A. You could be given a Portrait of yourself that ages instead of you. If you ever look upon the painting you will instantly incure the years it has absorbed for you.

B. Your given a pouch of divine food. The pouch refills once a day. As long as you eat the food you will be forever youthful. However all other foods and earthly joys seem less now. The world is just a bit more gray now that you have tasted the divine. If you ever stop eating the food you start to regain your zest for mortal things... but you start to rapidly age (1 Day = 1 Year of age). This is reversed as soon as you take up the food again. You aren't depressed. Just less ethusiastic about life... feeling as if you are missing something.

C. You will be imortal but can never find love. If you do something tragic always happens to your love (Fall from a height, an object unexpectantly falls on them, ect)

D. You are immortal. But every death around you causes the soul to be absorbed by you. These souls follow you... advising, taunting, and basicly being pest. If you killed them they might be angry. The power hungry might be intrigued and wish to help you. The innocent who died of old age and where unlucky to be near you are sad and wish to find final rest. You can quite them with by exerting your will but they will always return. This is your curse and blessing. You should gain some knowledge bonuses over time along with maybe a reroll every now and then.


Wish for a compass that always points to the scepter.
Then for a compass to points to the necklace.

Alternatively you could wish to be taken to another plane where the curse doesn't exist, ask for a level up or two, then go back, bam, you're a super human compared to others.


Thanks for the advice.

If anyone's interested, here's what I wound up wishing for.

It's perhaps a bit under-optimized, but my character found out that she could wish for an item to appear so long as it was on the same plane, but if it was on a different plane, the wish would fizzle, she could however wish to know exactly where it is, anywhere in all the worlds, and then, if it were on another plane, she could wish to go there.

Obviously, this is overanalysis, but that's the sort of girl she is.

So wish 1.

1: I wish I knew where the amulet was (she specified further exactly what amulet) = Found out it was on this plane.

2. I wish The amulet appeared right here in front of me. = It did

At that point the King in our party immediately struck it with his super-mace, causing it to explode in a shower of sparks.

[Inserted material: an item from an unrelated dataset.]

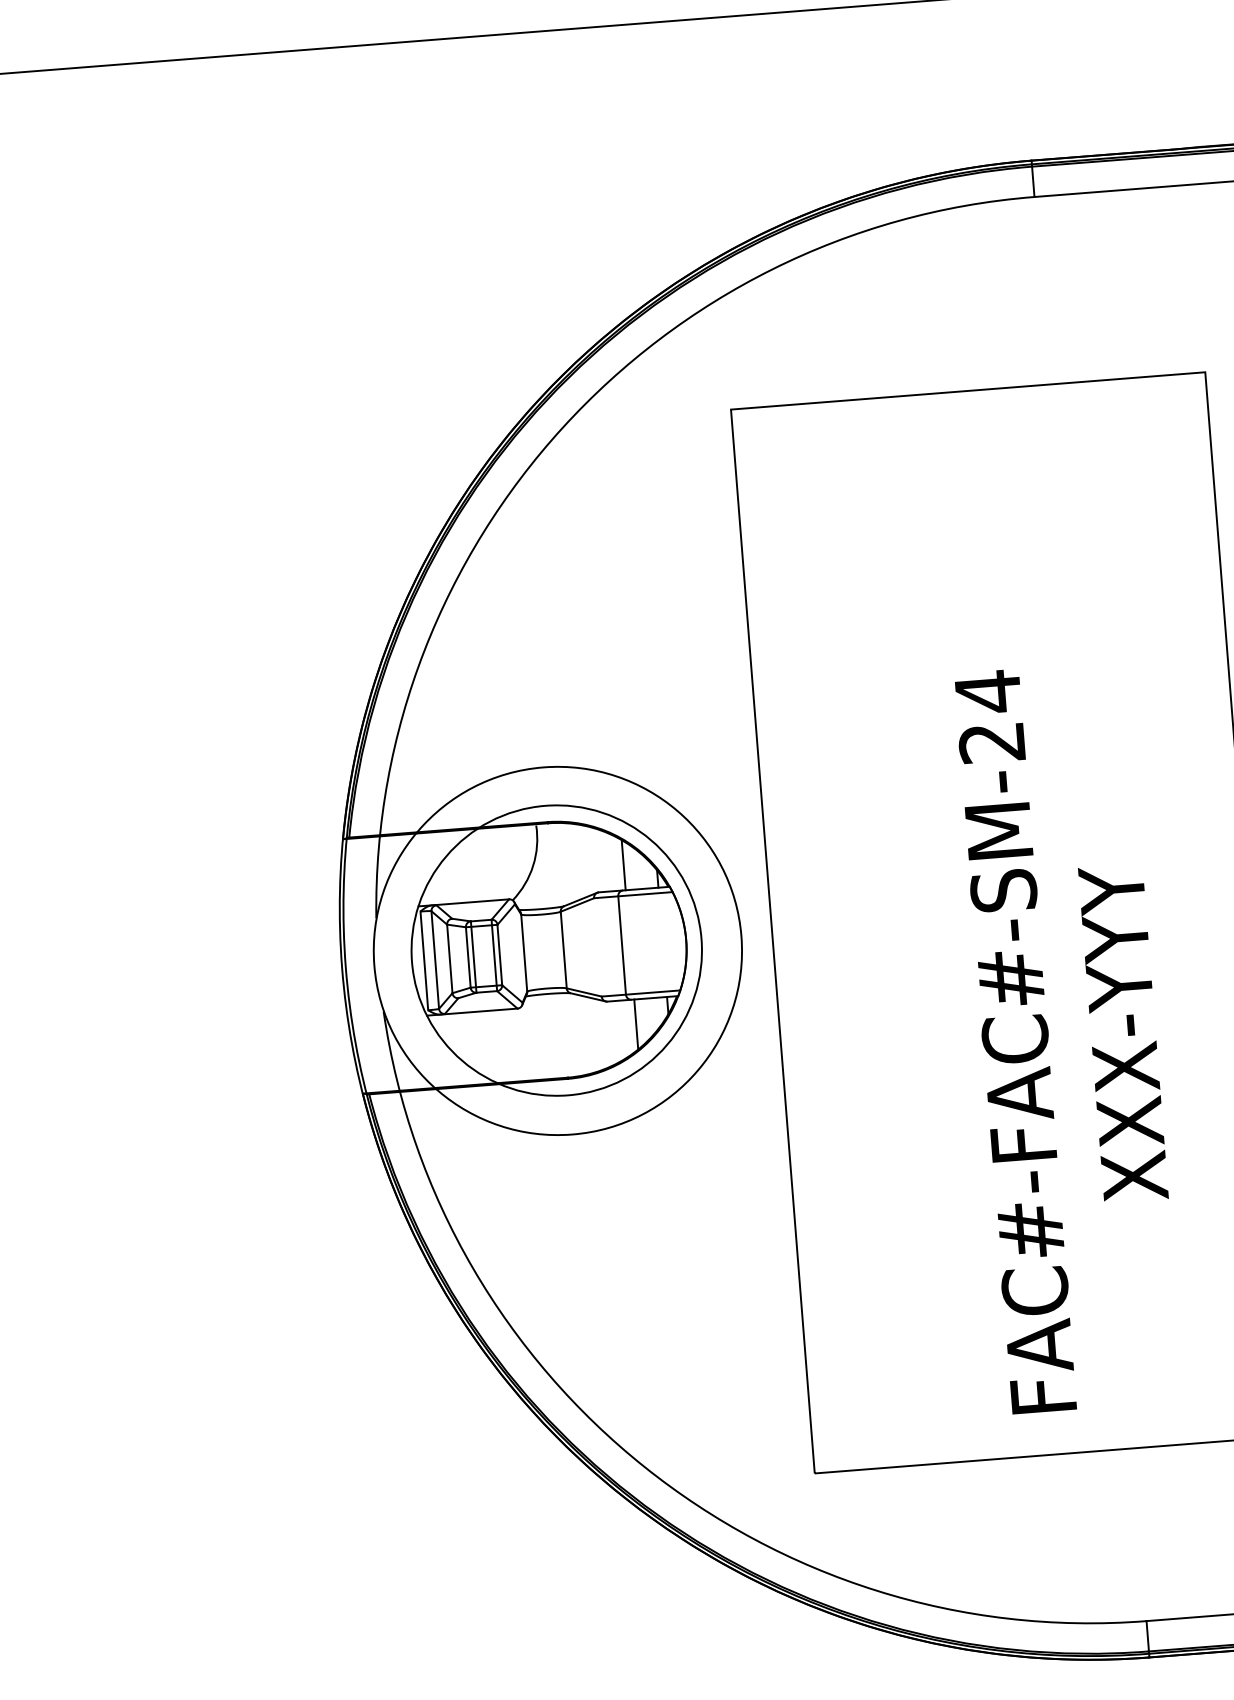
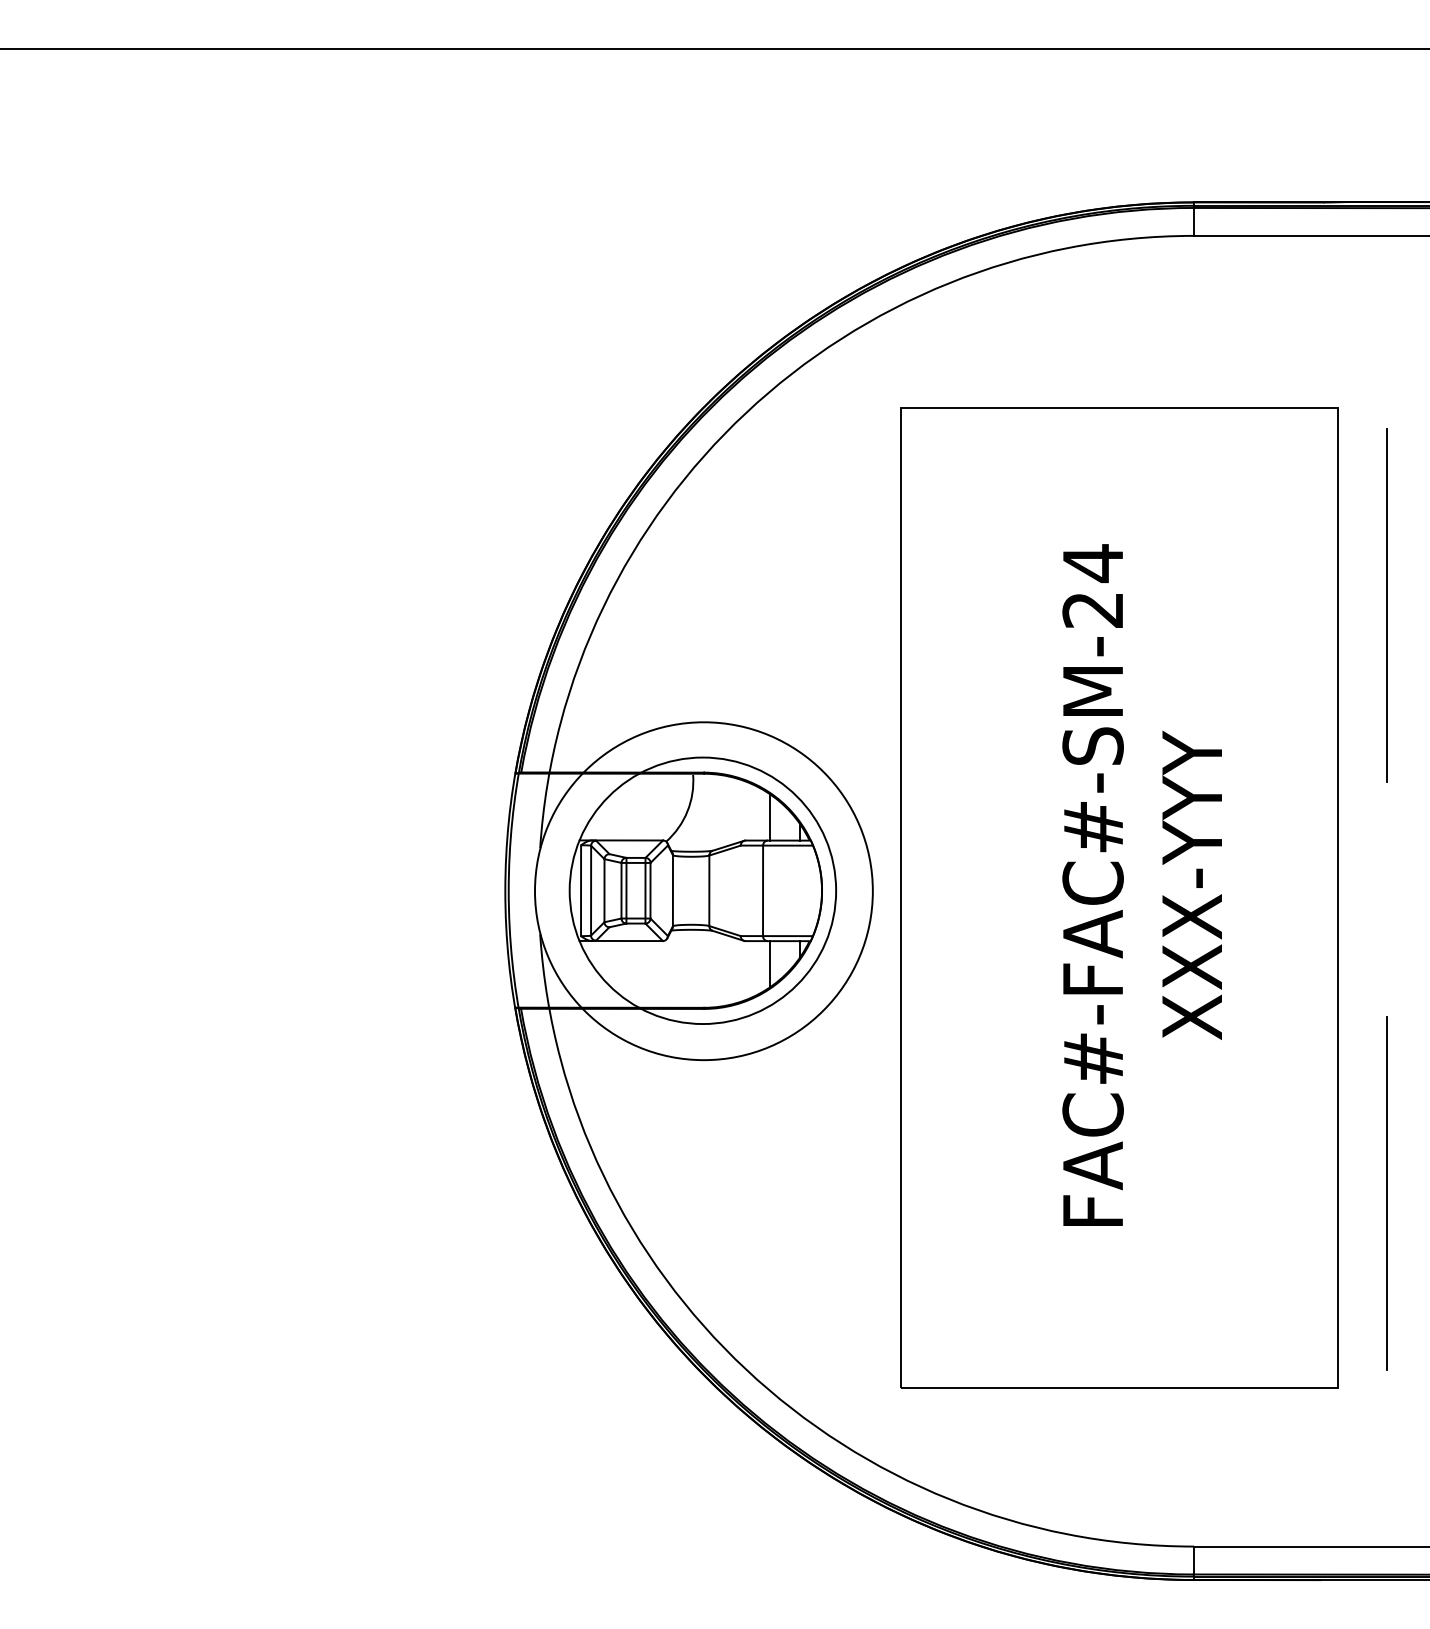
text: (1068, 1036) -> (1141, 884), moved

He fell down dead and just then, the queen entered, inconsolable at the loss of her husband, she proceeded to attack my wizard, unarmed. I cast color spray to take her out, then used the final wish.

3. I wish that the scepter and Crown of the dwarves appeared in my hands. = They did.

Then when the queen recovered, I explained my actions, the fact that the king sacrificed himself willingly and then offered her the dwarven crown and scepter as a peace offering, which she accepted.

All in all, a pretty nice session.

At this point, we level up to level 2, retroactively change from 10 point buy to 15 point buy and start using hero points.

Grand Lodge

Pathfinder PF Special Edition, Starfinder Roleplaying Game Subscriber

1. World Peace. Unless the wish granter is the U.S. Government. "We DON'T DO WORLD PEACE!"

2. The really hot chick's phone number.

anyone get the references?


Sneakers!

Grand Lodge

Pathfinder PF Special Edition, Starfinder Roleplaying Game Subscriber
Vincent Takeda wrote:
Sneakers!

Give that man a pair of socks!

Sovereign Court

LazarX wrote:

1. World Peace. Unless the wish granter is the U.S. Government. "We DON'T DO WORLD PEACE!"

2. The really hot chick's phone number.

anyone get the references?

"When you get the box you can give us geography lessons, until then, this man goes to Tahiti."


I dunno if I'd have wished for the scepter and crown then given them as a consolation prize to the queen...she was pretty stricken about her husband's death.

I more than likely would have wished for all allies slain during the course of the adventure to be ressureected, which would cover both the bard and the king.

You can always quest for a different treasure.